Usually, such samples are taken from an infected person's feces. If the clinician takes a sample and sends it to the Department of Health, then state technicians go to work. The bacteria are isolated from the sample, and then special enzymes and detergents are used to digest everything except the bacterial DNA. Then another specific enzyme cuts the DNA at particular spots. DNA is made of four ingredients, and the enzyme targets particular spots where a certain molecule links with another, Torres explained. The result is a collection of DNA snipped into different-sized fragments. The various samples
then are applied to channels on a comblike device, which is plunged into a prepared gelatinous substance. The samples then are left behind in little holes on the gel. The slab of gel is put into a machine with hexagonal patterns of electrodes that emit pulses of electricity. It is covered in a liquid. And then, for 18 or 19 hours, the pulsing continues. The electric pulses send the DNA fragments skittering through the gel, which is made with agar. The smaller fragments, since they can move and change direction faster, end up toward the far end of the slab, Torres said, while the bigger fragments stay closer to the starting point.

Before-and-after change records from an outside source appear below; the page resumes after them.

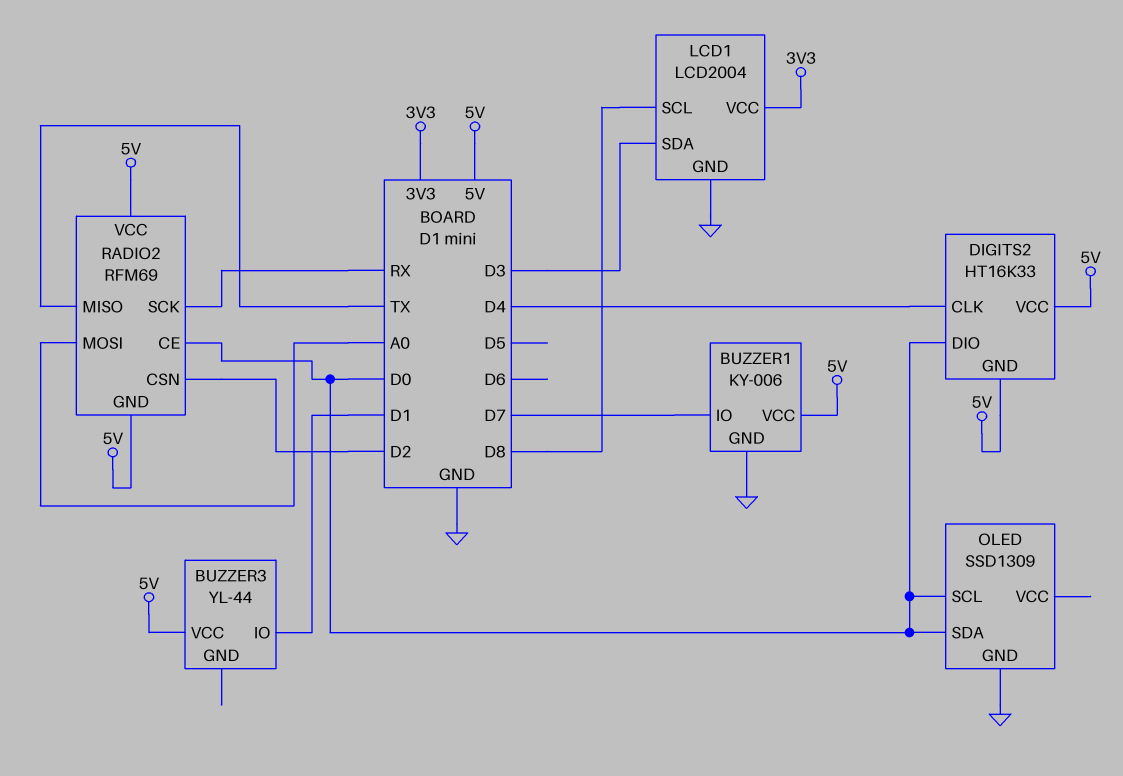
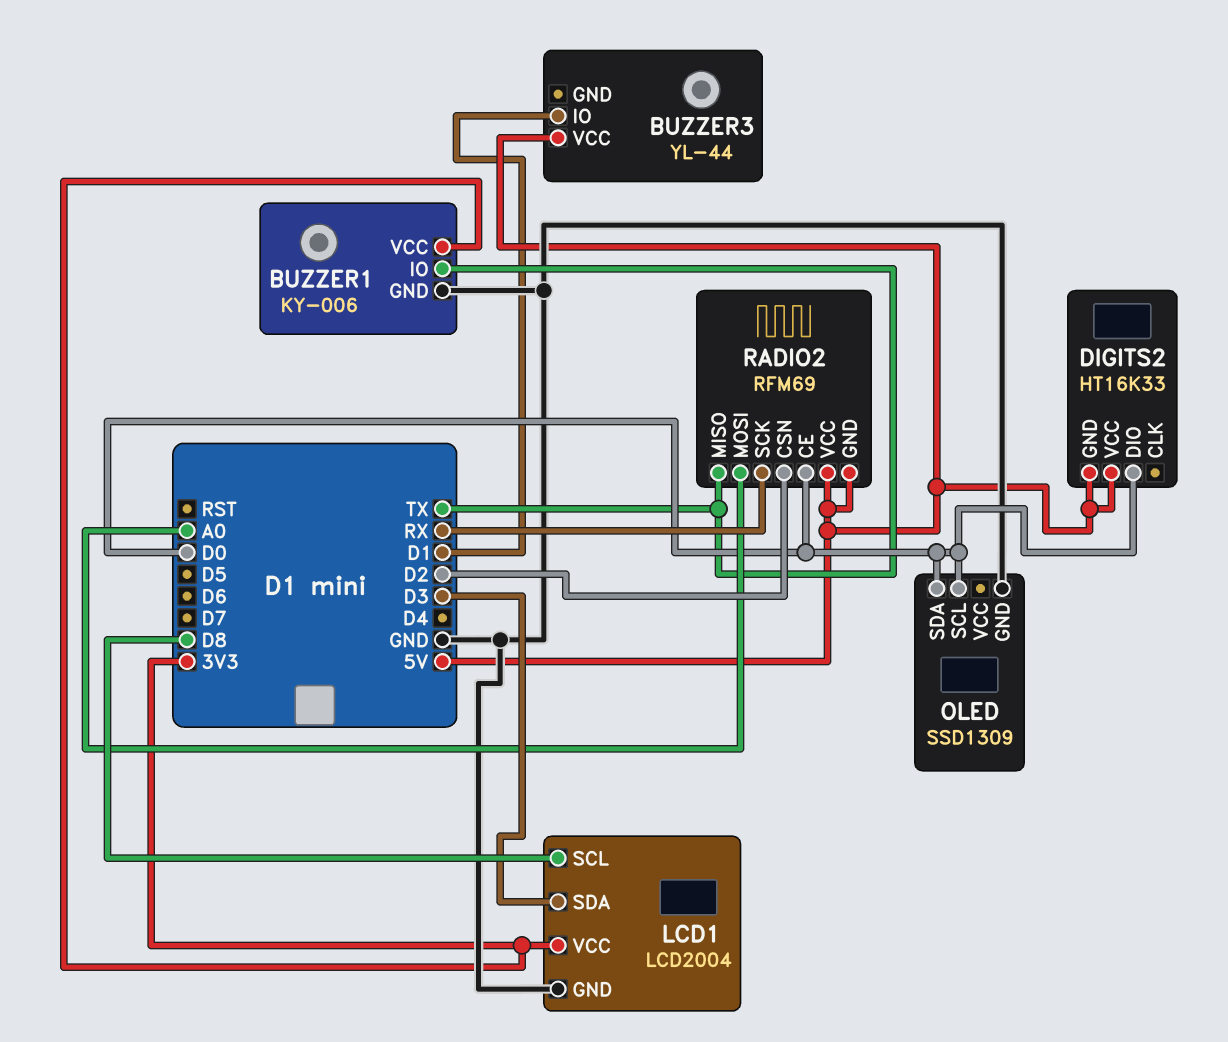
BUZZER1 pin IO: D7 -> TX
BUZZER1 pin VCC: 5V -> 3V3
DIGITS2 pin CLK: D4 -> none

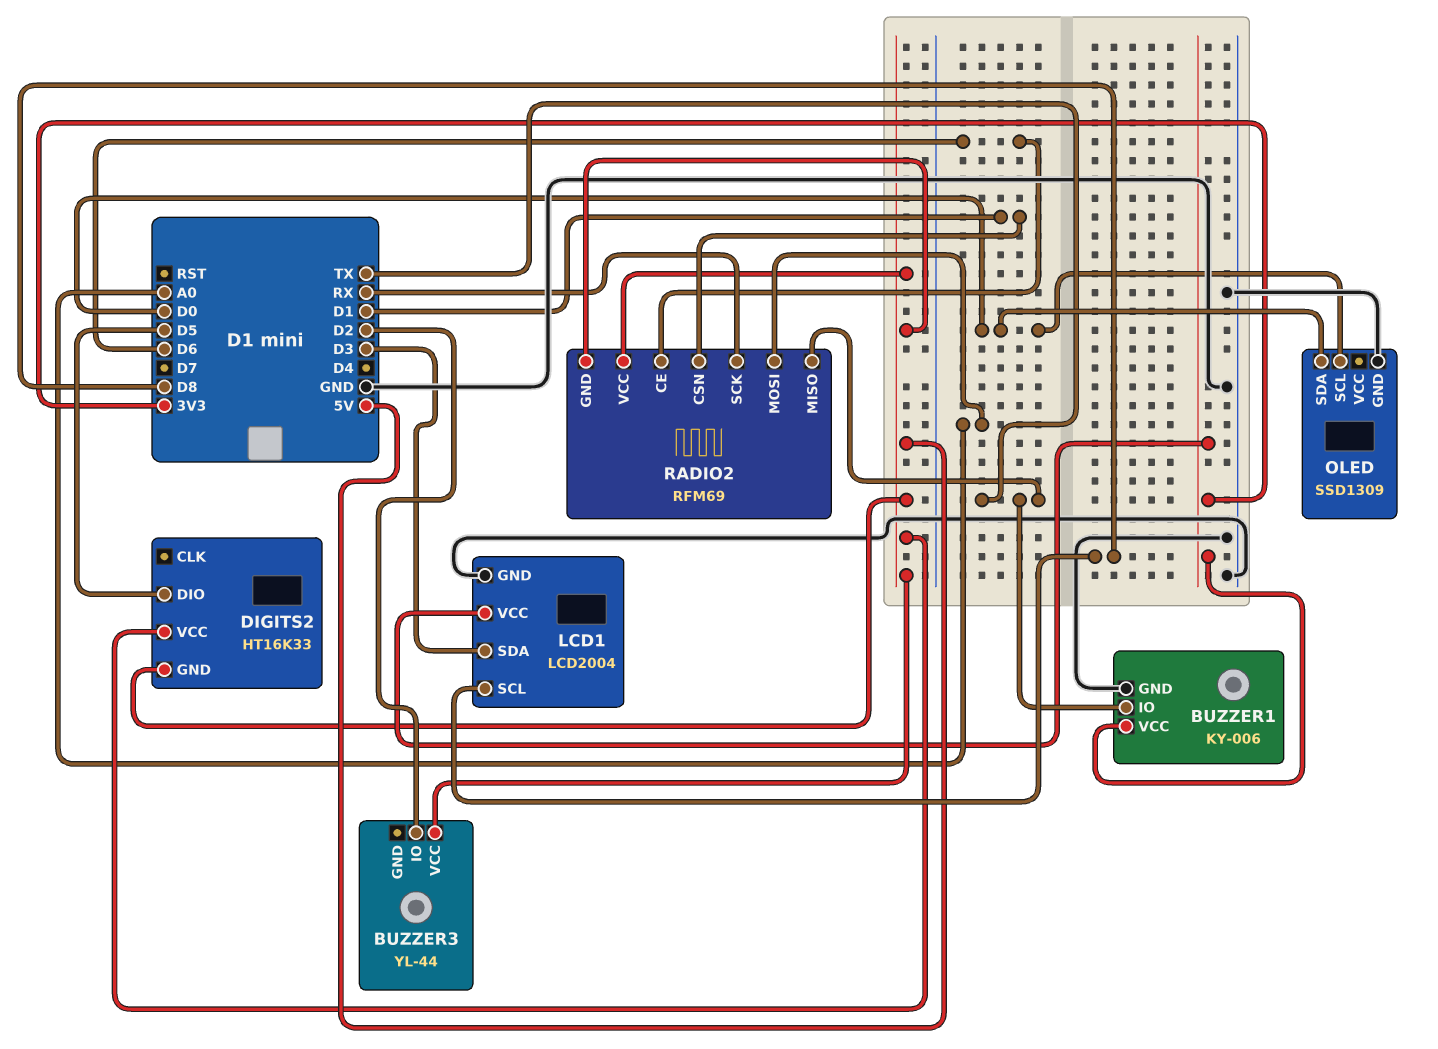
BUZZER3 pin IO: D1 -> D2
DIGITS2 pin DIO: D0 -> D5
RADIO2 pin CE: D0 -> D6
RADIO2 pin CSN: D2 -> D1

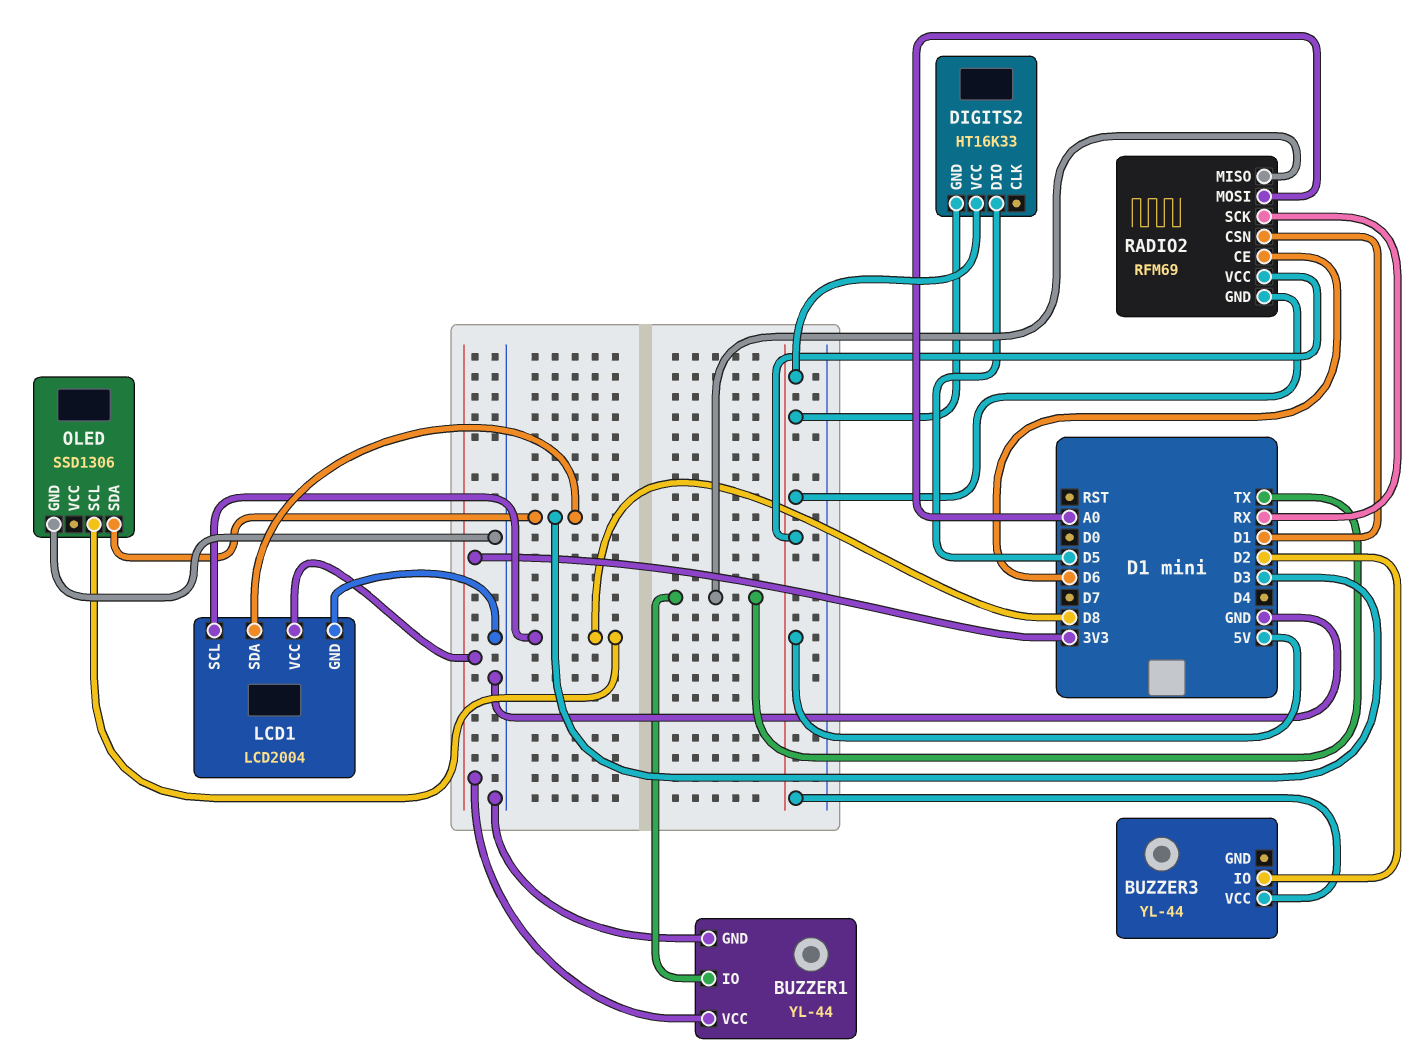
BUZZER1: KY-006 -> YL-44
OLED: SSD1309 -> SSD1306
OLED pin SCL: D0 -> D8
OLED pin SDA: D0 -> D3

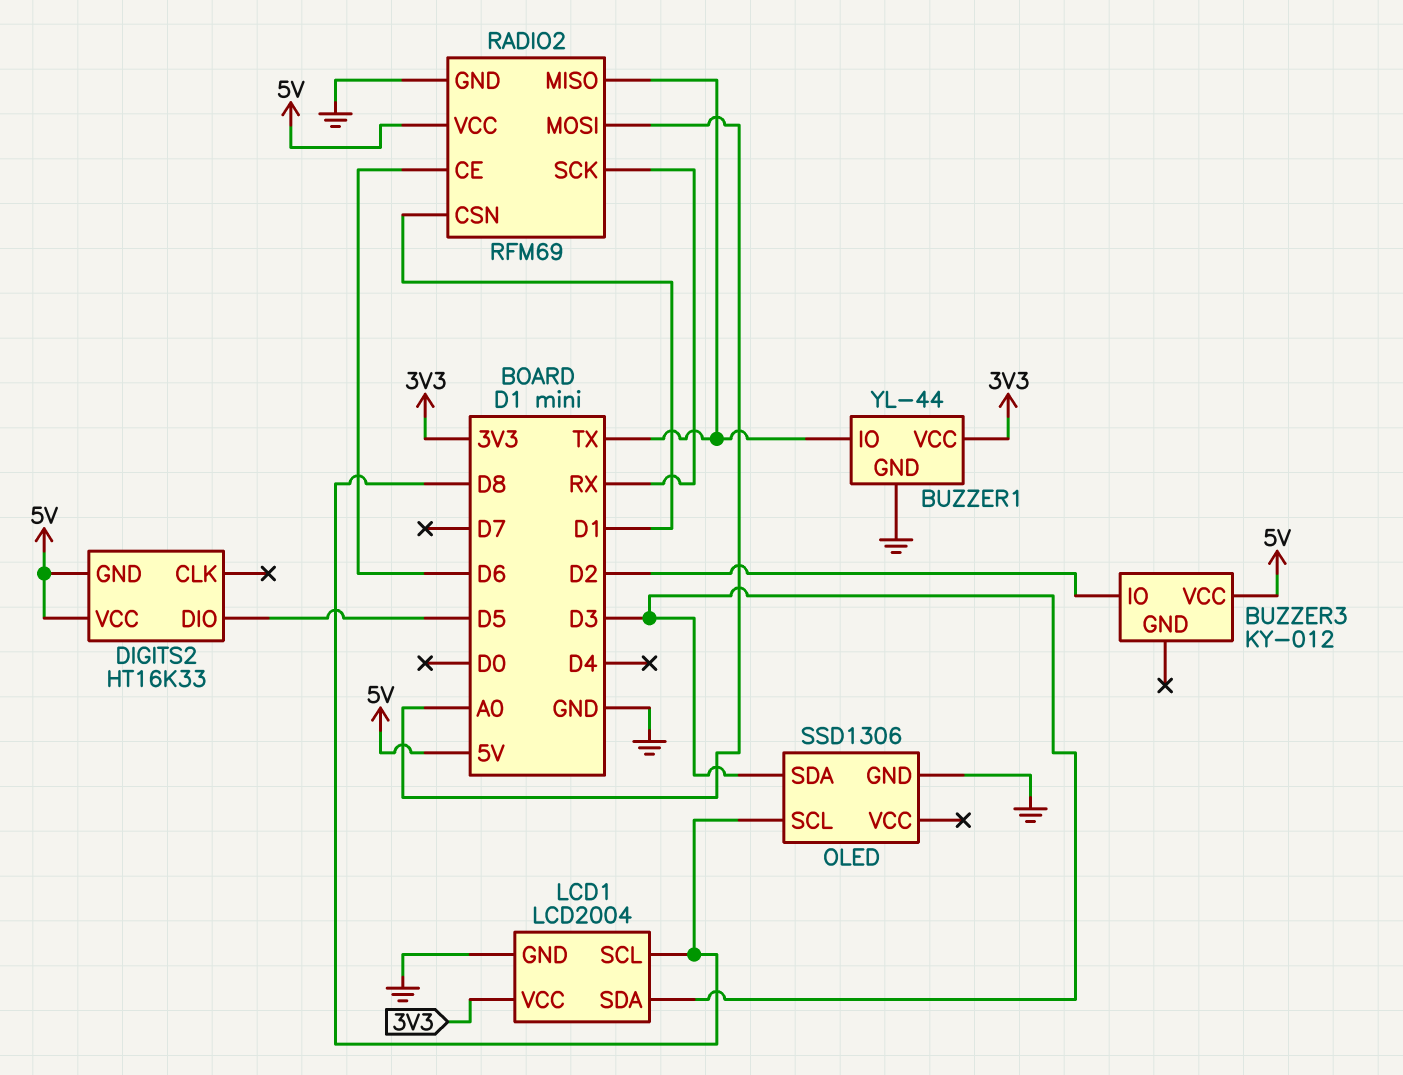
BUZZER3: YL-44 -> KY-012
RADIO2 pin GND: 5V -> GND

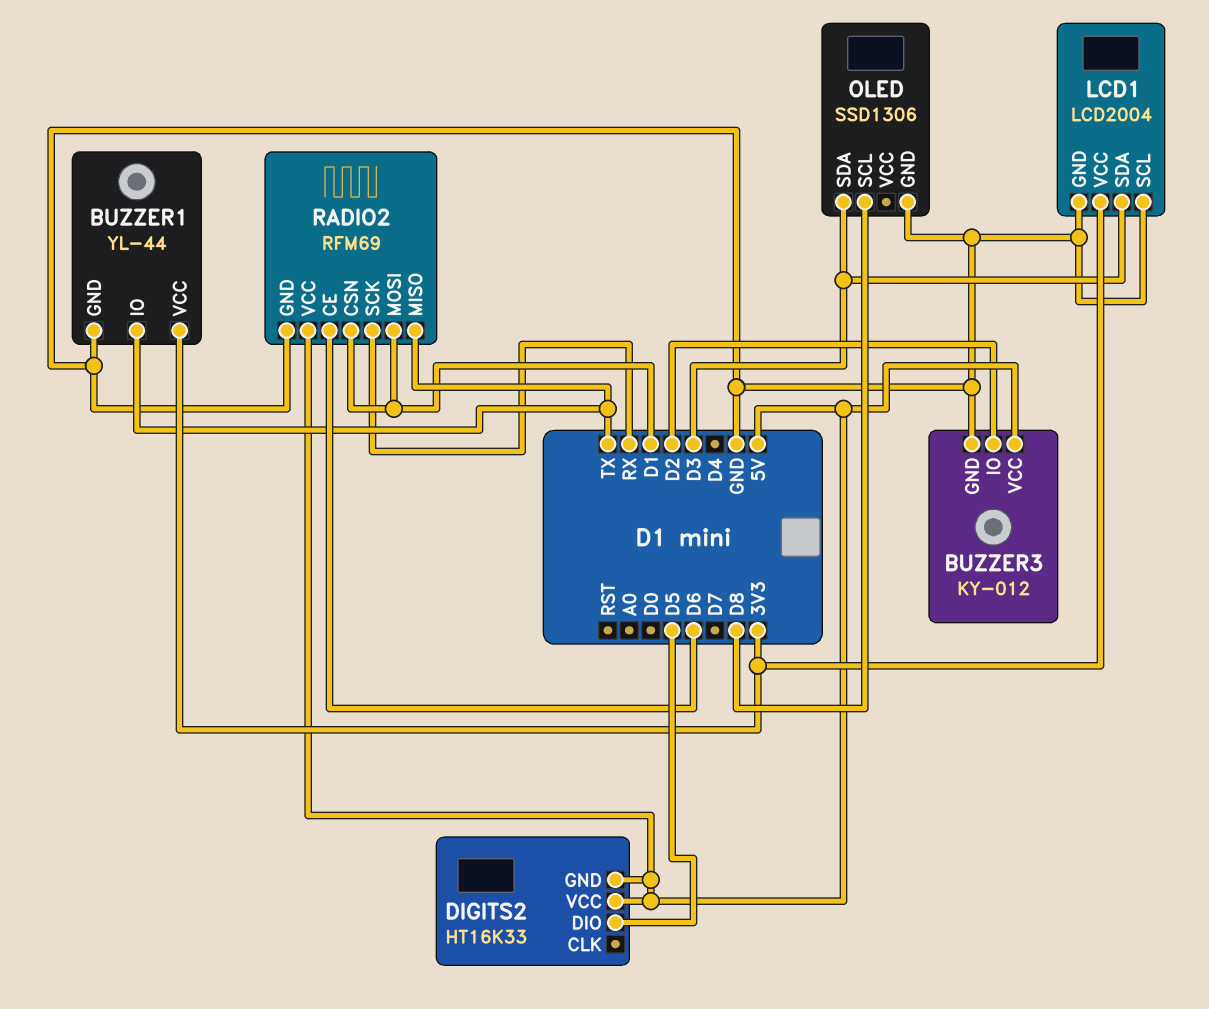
BUZZER3 pin GND: none -> GND
LCD1 pin SCL: D8 -> GND
RADIO2 pin MOSI: A0 -> D1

The final product is stained with ethidium bromide and put under an ultraviolet light. A digital camera captures the image and sends it into a computer, where a series of bars appears. The pattern is vaguely similar to a bar code read by scanners at a grocery store checkout. If the patterns from different samples match, then it's likely they are part of the same outbreak related to a common source of contamination. Information about matching samples is sent on to the department's epidemiologists, who use the information to help identify common cases and trace the source of an illness. Samples also can be taken from a
suspected source of the bacteria to match against samples from sick people.
When some clients of a restaurant in Truth or Consequences suffered from salmonella last year, for example, the culprits were fingered when samples from patients matched up with samples from the eatery's nachos and burritos, Torres said.
New Mexico has been using the technology since spring 1999, according to Linda Nims, supervisor of genetic microbiology at the state lab. The goal is for all the states to be hooked up through the Centers for Disease Control and Prevention, she said. With the computer patterns shooting into that center daily, scientists can identify organisms around the country that might come from a common source.
In these days of national and international distribution of food, the pooling of information might identify cases with a common source that individual states, with reports of only an isolated illness or two, might not recognize.
In addition to recording patterns of new samples as they come in, the lab also is taking frozen samples from past years and determining their genetic patterns, Nims said. "We are running a pulse field on all organisms so we can get a catalog of the patterns of organisms found in New Mexico," she said.
The CDC, in the meantime, is gathering a database for the entire country. Conceivably, such an approach could help track any organisms used in bioterrorism, Torres added. The lab has been regularly checking patterns of shigella and salmonella, common causes of diarrhea and food poisoning, but also is branching out to record patterns of the bacteria that cause whooping cough and plague.